|I always thought he was overcompensating anyway. Image source|
First, I'd like to thank the academy for dreaming up this arbitrary system to metaphorically give one another anonymous reach-arounds. Personally, I thought Dredd was the best movie of last year, but I suppose that's the nature of awarding the subjective. In fact, I thought the whole idea of deciding which art is better than the other was a perilous road fraught with intellectual compromises, before you decided to validate me. Now I'm wondering why they don't decide which painter is the best each year.
After children started winning Oscars, I thought, "surely this proves how absurd it is to decide who was the best at playing pretend." Then I thought, "surely this means we have to stop referring to acting as a 'craft' if infants are doing this job better than adults." And how did we continue to claim any legitimacy after Shakespeare in Love won, or Crash? But thankfully we are all so in love with our own self-importance that this silly award show not only persists, but continues to squirt out sub-award shows like an overly-fertile redneck who can't pronounce the word "prophylactic" let alone use one.
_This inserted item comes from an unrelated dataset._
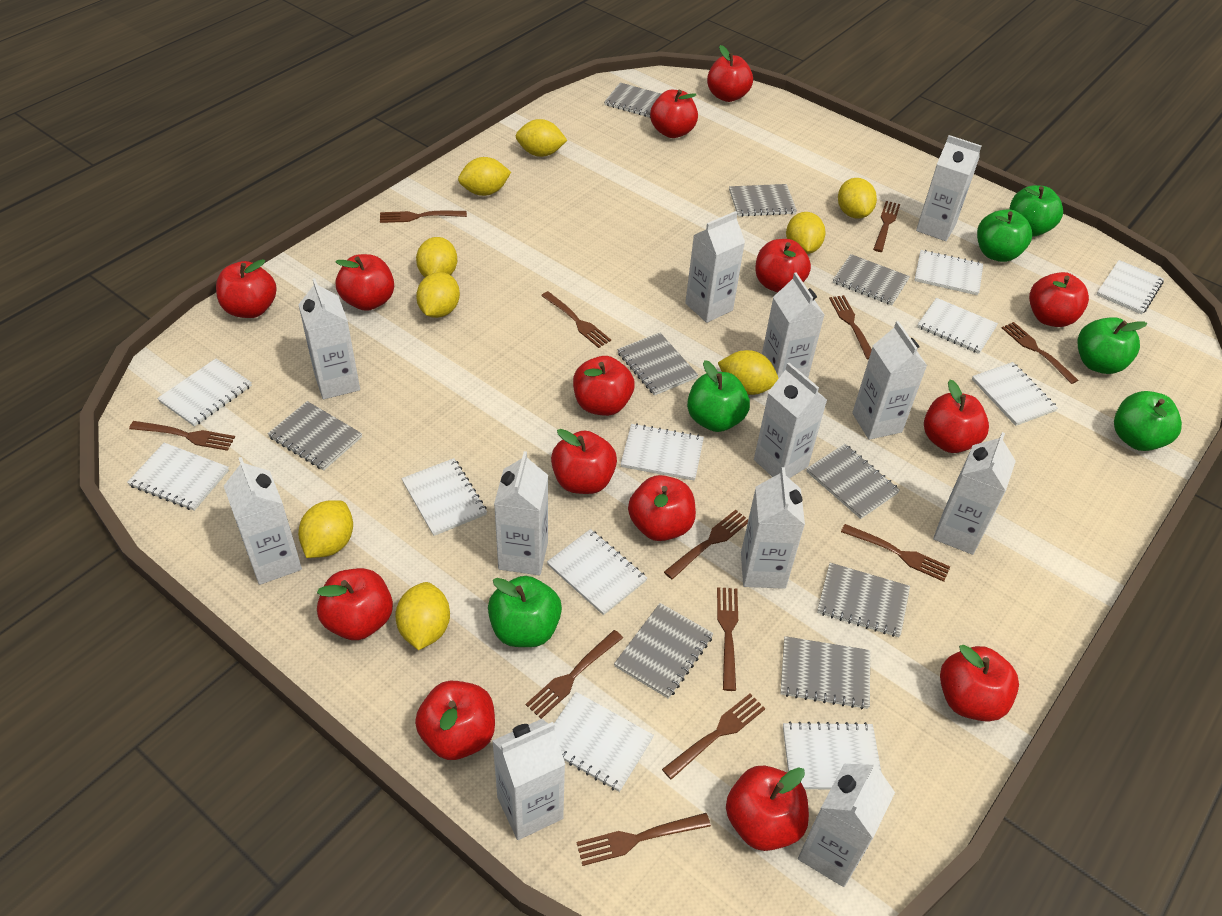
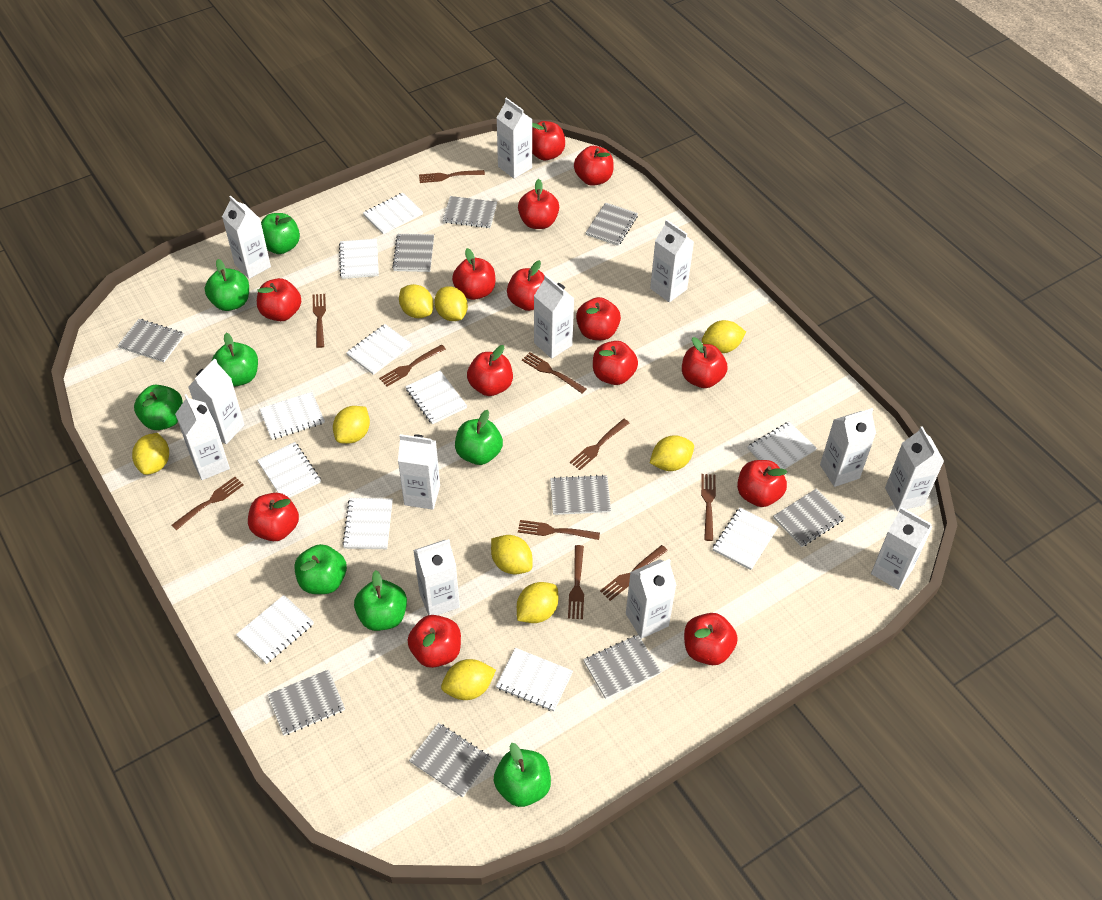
brown fork: 12 -> 10
green apple: 6 -> 8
|No joke, this guy is the model for the Oscar statue. Story here.|
Oh, oh, no, they're playing the wrap-up music...Uh...Uh...I'd thank my agent but I don't have one and if I did, my thanks would be the 15% he takes from every paycheck. I'd thank the other nominees but that seems disingenuous and kind of gloating. I'd thank God, but I'm not sure which one would endear me to the widest audience while continuing to get me more jobs like we're in a secret club. I'd thank a list of people but if I truly cared about them, I'd call them on the phone and thank each one personally rather than as a list of hastily rattled off names.